In 1953 legionary engineer Zora Duntov joins GM, and goes to work on pushing for greater power for the Corvette. At the same time Duntov was always working GM to continue development of parts for Corvettes that would benefit the racing community of Corvette owners. This later launched the name “Z06″ which stood for higher performance equipment package.
In 1963 the first Z06 Corvette package offered 36.5 gallon gas tanks, vacuum brake booster, dual master cylinder, a 20 percent larger diameter front sway bar, sintered metallic brake linings within power assisted Al-Fin drums that were cooled by front air scoops along with vented backing plates to help keep the brakes operating cooler. The Z06 package also included shocks and springs that were just about twice as stiff as the standard Corvette had.
The nick name these Z06 Corvettes were give was “Big Tanks” because as previously mentioned these had a 36.5 gallon gas tanks, compared to the standard tanks that were only 20 gallon. In the beginning this package was only available to the coupes because the large gas tank wouldn’t fit in the convertibles.
At the time the only Z06 Corvette engine option was a L84 360 horsepower 327 cubic inch displacement engine that had a Rochester fuel injection system on it. Seeing that the Sports Car Club of America production classes required factory exhaust manifolds, the engine was rated at 360 horse power from GM.
During this time, a standard base Corvette coupe would run you around $4,252, if you wanted the Z06 package you would pay and additional $1,818.45. Some time later GM removed the larger 36.5 gallon tank from the Z06 package and lowered the package price. Although the larger 36.5 gallon tank would still be available as a stand alone upgrade if you wanted it. The use of this tank was mainly for longer races. Leaving the general racer and public happy with the standard fuel tank. At this time also because the standard Z06 performance package now didn’t have the larger gas tank, GM started producing Z06 as a convertible option also. There were 199 of these Z06s that were made of which only 63 had the 36.5 gallon gas tank and 124 of those weren’t ordered with a radio. Showing that many of these Z06′s were used as recreational sports cars.

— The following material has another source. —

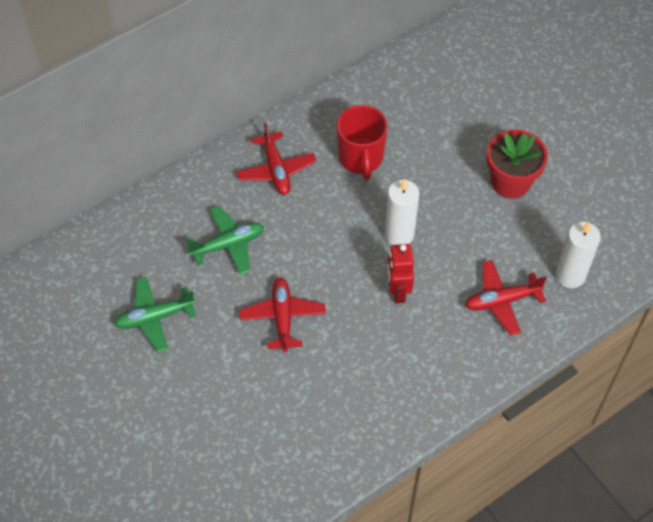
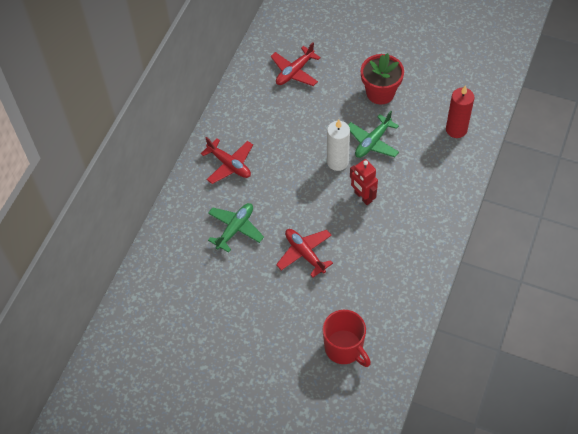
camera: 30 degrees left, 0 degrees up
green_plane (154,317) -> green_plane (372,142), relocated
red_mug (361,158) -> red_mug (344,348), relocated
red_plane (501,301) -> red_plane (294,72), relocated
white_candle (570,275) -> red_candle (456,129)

In October of 1962 during the LA Times Three Hour Invitational the Z06 Corvette performed incredibly. At the end the winner of the race was won by Mickey Thompson’s Corvette that had been driven by Doug Hooper. Not to long after this after Ford broke the ban that had been on racing, GM launched a 427 cubic inch displacement engine that had the nick name “mystery motor”. This big block V8 was revealed at the January 1963 Daytona 500 stock car race. Behind the scene Duntov had been working on the new Stingray prototype that would be called by the racing community “Grand Sport”. The whole idea behind the Grand Sport was that these cars would be the Corvette that would be seen racing against the worlds top prototypes, while the Z06 would stick around and race against other production cars. Then after the Z06, the Corvette picked up the racing designation “ZR-1″ which stood for “Zora’s Racers”.
It wasn’t till the year 2000 that GM brought back the Z06 name into one of three packages offered for the Corvette. These models were released as 2001′s with a LS6 motor pushing out 385 horsepower, this was a increase of 35 horsepower from what the base Corvettes came with their 350 horsepower LS1 engine. Then in 2002 the Z06 was motor was modified by removing two of the precatalytic converters in the exhaust system, hi-lift camshafts had been installed, lighter valve gear, and improved induction system. After all of this in 2006 GM releases an even more power Z06 which had a 7.0liter 427 cubic inch displacement engine putting out 505 horsepower.